One solution for the problem you complained (but not the other one) is to use scanf(" %c", ...) (see the space before %c? scanf is tricky to use) which starts by skipping white spaces.

scanf("%s",&filename);

also remove the &

scanf.c:13: warning: format '%s' expects type 'char ', but argument 2 has type 'char ()[20u]'

The better way to handle this problem I found is explained here.

It recomends to use an alternative way of handle input and is very well explained.

I use always this function to get user input.

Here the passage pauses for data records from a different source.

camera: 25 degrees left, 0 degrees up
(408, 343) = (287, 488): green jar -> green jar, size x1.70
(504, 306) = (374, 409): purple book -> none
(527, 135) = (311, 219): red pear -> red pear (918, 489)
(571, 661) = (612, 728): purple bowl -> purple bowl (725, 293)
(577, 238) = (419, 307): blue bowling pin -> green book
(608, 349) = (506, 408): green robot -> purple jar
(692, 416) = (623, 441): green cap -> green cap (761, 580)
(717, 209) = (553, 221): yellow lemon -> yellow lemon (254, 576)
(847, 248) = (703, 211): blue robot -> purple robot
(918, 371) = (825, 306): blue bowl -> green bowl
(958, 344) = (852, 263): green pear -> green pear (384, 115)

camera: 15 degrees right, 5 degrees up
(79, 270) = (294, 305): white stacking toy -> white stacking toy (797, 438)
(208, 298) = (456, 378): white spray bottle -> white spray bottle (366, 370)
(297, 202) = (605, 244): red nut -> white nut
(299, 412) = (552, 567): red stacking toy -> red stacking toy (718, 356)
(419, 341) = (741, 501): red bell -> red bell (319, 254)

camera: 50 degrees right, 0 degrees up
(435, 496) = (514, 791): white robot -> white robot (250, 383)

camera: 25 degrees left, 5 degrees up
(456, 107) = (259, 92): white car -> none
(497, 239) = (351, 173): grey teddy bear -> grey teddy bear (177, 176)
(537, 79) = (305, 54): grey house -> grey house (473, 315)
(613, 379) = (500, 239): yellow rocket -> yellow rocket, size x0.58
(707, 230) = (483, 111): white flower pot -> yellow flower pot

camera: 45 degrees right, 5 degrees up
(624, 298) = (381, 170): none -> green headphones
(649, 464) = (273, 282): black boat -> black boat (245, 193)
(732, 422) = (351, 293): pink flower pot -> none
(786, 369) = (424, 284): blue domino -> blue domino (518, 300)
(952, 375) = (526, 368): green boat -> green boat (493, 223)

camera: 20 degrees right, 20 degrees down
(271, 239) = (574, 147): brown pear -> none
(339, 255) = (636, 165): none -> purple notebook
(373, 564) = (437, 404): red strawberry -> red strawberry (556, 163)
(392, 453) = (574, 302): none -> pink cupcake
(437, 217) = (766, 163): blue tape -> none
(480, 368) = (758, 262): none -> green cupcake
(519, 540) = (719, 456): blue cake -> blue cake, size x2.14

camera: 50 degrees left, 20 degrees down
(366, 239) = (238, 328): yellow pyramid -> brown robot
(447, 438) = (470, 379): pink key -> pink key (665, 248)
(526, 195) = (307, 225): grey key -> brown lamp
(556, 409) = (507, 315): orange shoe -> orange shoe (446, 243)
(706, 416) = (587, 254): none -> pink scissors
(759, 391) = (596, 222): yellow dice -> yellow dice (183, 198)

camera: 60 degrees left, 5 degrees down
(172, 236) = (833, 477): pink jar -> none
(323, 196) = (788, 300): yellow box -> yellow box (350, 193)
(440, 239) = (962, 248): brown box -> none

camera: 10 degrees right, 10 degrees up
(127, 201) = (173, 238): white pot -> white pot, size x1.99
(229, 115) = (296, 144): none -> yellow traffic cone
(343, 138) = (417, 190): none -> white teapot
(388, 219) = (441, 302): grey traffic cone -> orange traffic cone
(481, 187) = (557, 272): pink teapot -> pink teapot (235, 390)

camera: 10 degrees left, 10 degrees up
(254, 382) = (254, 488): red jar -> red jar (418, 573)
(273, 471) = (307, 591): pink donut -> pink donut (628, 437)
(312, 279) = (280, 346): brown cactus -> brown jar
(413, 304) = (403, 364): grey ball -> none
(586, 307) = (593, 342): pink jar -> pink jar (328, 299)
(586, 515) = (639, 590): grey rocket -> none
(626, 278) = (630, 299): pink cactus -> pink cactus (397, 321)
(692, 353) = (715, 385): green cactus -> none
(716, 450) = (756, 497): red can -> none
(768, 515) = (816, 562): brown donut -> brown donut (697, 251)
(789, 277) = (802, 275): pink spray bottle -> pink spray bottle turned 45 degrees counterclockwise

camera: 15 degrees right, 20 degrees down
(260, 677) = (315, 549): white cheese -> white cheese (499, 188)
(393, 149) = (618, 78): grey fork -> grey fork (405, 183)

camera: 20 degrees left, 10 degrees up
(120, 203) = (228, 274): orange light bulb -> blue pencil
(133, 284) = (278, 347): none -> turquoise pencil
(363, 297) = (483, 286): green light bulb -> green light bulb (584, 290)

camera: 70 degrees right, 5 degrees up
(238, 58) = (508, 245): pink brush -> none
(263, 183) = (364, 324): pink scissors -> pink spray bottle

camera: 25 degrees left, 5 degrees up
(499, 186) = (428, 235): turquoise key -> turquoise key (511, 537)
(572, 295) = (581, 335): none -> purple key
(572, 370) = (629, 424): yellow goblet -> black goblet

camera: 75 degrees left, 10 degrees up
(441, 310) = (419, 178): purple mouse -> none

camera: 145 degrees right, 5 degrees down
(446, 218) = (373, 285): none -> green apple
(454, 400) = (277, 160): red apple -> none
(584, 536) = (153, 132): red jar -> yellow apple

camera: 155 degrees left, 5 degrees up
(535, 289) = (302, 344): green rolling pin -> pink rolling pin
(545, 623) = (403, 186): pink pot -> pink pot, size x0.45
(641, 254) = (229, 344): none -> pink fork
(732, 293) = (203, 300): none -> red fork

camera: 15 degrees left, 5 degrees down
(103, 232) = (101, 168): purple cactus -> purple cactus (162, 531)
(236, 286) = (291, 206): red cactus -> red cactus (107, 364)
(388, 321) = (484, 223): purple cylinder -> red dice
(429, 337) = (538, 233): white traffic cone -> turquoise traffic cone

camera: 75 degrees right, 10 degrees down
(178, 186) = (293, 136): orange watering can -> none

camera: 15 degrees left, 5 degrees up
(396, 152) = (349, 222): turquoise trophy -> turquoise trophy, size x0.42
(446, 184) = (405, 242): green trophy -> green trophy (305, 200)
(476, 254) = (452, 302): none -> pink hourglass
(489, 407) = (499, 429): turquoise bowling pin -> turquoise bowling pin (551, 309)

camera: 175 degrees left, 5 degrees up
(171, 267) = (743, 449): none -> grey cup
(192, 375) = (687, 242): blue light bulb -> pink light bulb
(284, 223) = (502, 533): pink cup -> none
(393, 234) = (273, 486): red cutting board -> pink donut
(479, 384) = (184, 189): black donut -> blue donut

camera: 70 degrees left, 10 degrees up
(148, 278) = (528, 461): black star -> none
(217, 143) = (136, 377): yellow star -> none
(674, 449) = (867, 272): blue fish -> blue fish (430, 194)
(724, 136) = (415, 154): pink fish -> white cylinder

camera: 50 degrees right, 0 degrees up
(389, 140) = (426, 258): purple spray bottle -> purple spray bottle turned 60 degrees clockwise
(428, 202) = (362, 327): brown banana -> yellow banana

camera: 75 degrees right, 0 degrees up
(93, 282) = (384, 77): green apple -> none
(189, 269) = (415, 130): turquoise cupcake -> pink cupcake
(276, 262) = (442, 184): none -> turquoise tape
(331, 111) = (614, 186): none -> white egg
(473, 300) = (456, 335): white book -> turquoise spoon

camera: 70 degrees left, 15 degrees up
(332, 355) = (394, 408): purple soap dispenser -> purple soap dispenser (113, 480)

char * read_line (char * buf, size_t length) {
    /**** Copyright de home.datacomm.ch/t_wolf/tw/c/getting_input.html#skip
    Read at most 'length'-1 characters from the file 'f' into
    'buf' and zero-terminate this character sequence. If the
    line contains more characters, discard the rest.
    */
    char *p;
    if ((p = fgets (buf, length, stdin))) {
        size_t last = strlen (buf) - 1;
        if (buf[last] == '\n') {
            /**** Discard the trailing newline */
            buf[last] = '\0';
        } else {
            /**** There's no newline in the buffer, therefore there must be
            more characters on that line: discard them!
            */
            fscanf (stdin, "%*[^\n]");
            /**** And also discard the newline... */
            (void) fgetc (stdin);
        } /* end if */
    } /* end if */
    return p;
} /* end read_line */

Old Answer

I fixed this sort of problems with this rule:

// first I get what I want.
c = getchar();
// but after any user input I clear the input buffer
// until the \n character:
while (getchar() != '\n');
// this also discard any extra (unexpected) character.

If you make this after any input, there should be not problem.